J Pathol Transl Med.  2023 Sep;57(5):273-277. 10.4132/jptm.2023.06.19.

Hepatic small vessel neoplasm: not totally benign, not yet malignant

Affiliations
  • 1Department of Pathology, Anatomy, and Laboratory Medicine, West Virginia University, Morgantown, WV, USA

Abstract

Hepatic small vessel neoplasm (HSVN) is a rare vascular tumor with few reports in the literature. While imaging findings may show characteristic enhancement patterns, limited available literature may not reveal the full potential for image-based diagnosis. Histologically, HSVN mimics other entities, though certain morphologic and immunohistochemical findings provide clues for diagnosis. However, HSVN still provides diagnostic challenges, especially on core biopsies with limited material for morphologic and molecular evaluation. While current recommendations are surgical resection and close observation, the long-term course of the tumor is unknown. We report a case of HSVN in a liver with additional feature of organized lymphoid aggregates necessitating additional hematopathology consultation and workup to rule out concurrent entities.

Keyword

Hepatic small vessel neoplasm; Liver; Vascular neoplasm

Figure

  • Fig. 1. (A) Liver ultrasound demonstrating a hypoechoic lesion in the right lobe of the liver. (B) Liver protocol abdominal magnetic resonance imaging showing a hyperintense lesion on T2 with heterogenous contrast enhancement.

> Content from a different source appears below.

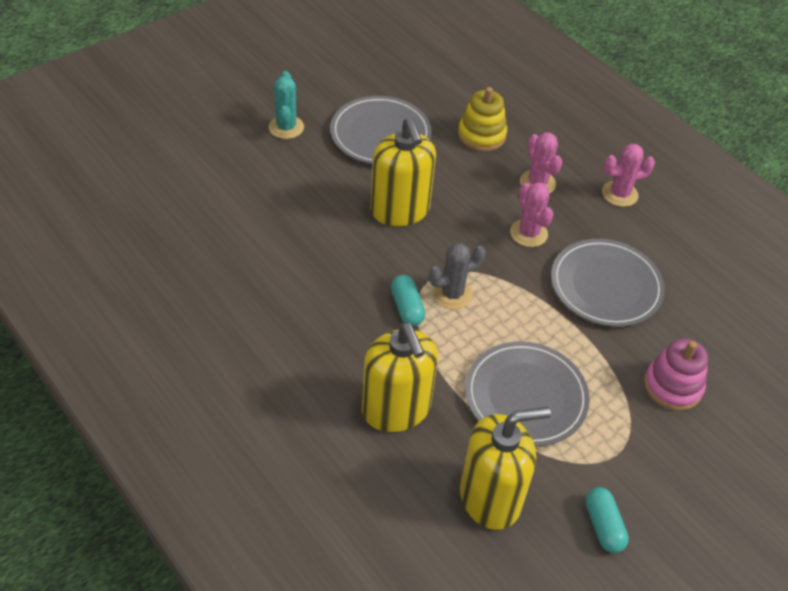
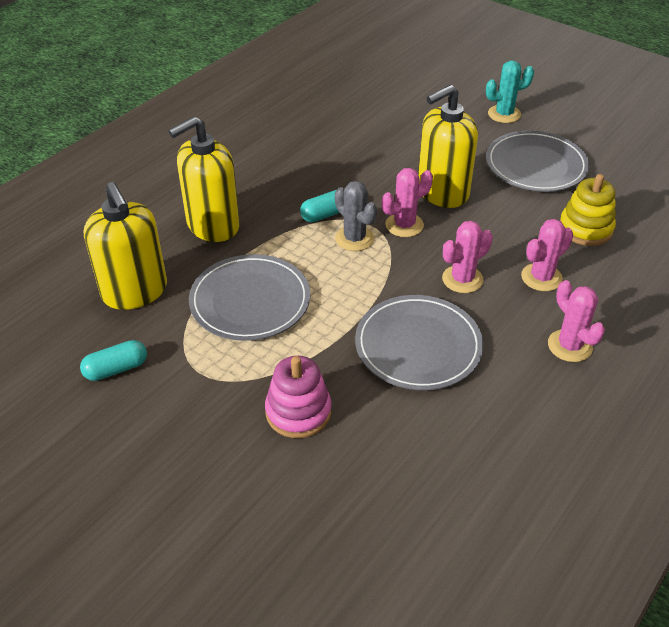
camera: 80 degrees right, 5 degrees down
(442, 252) = (404, 225): none -> pink cactus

  • Fig. 2. Microscopic appearance of the biopsy specimen. (A) Multiple biopsy specimens with well-demarcated lesion. Multiple, various-sized lymphoid aggregates can be seen. (B) The lesion is composed of thin-walled small vascular channels lined by bland endothelial cells. (C) The lesion is well-demarcated from adjacent liver parenchyma in most areas. (D) Focal infiltration into portal tract.

  • Fig. 3. Immunohistochemical staining. (A) Lesion next to normal hepatic parenchyma. (B) The lesion is positive for CD31. (C) Positive for CD34. (D) Positive for ERG. (E) p53 is patchy and weak. (F) Ki-67 proliferation index is 5%–10%.

  • Fig. 4. Immunohistochemical staining of lymphoid aggregate. (A) Varying sized aggregates of small lymphoid cells were present in the lesion. (B) CD3 stains a moderate number of small T cells. (C) CD20 stains a small number of small B cells. (D) CD8 did not demonstrate organized lymphoid tissue.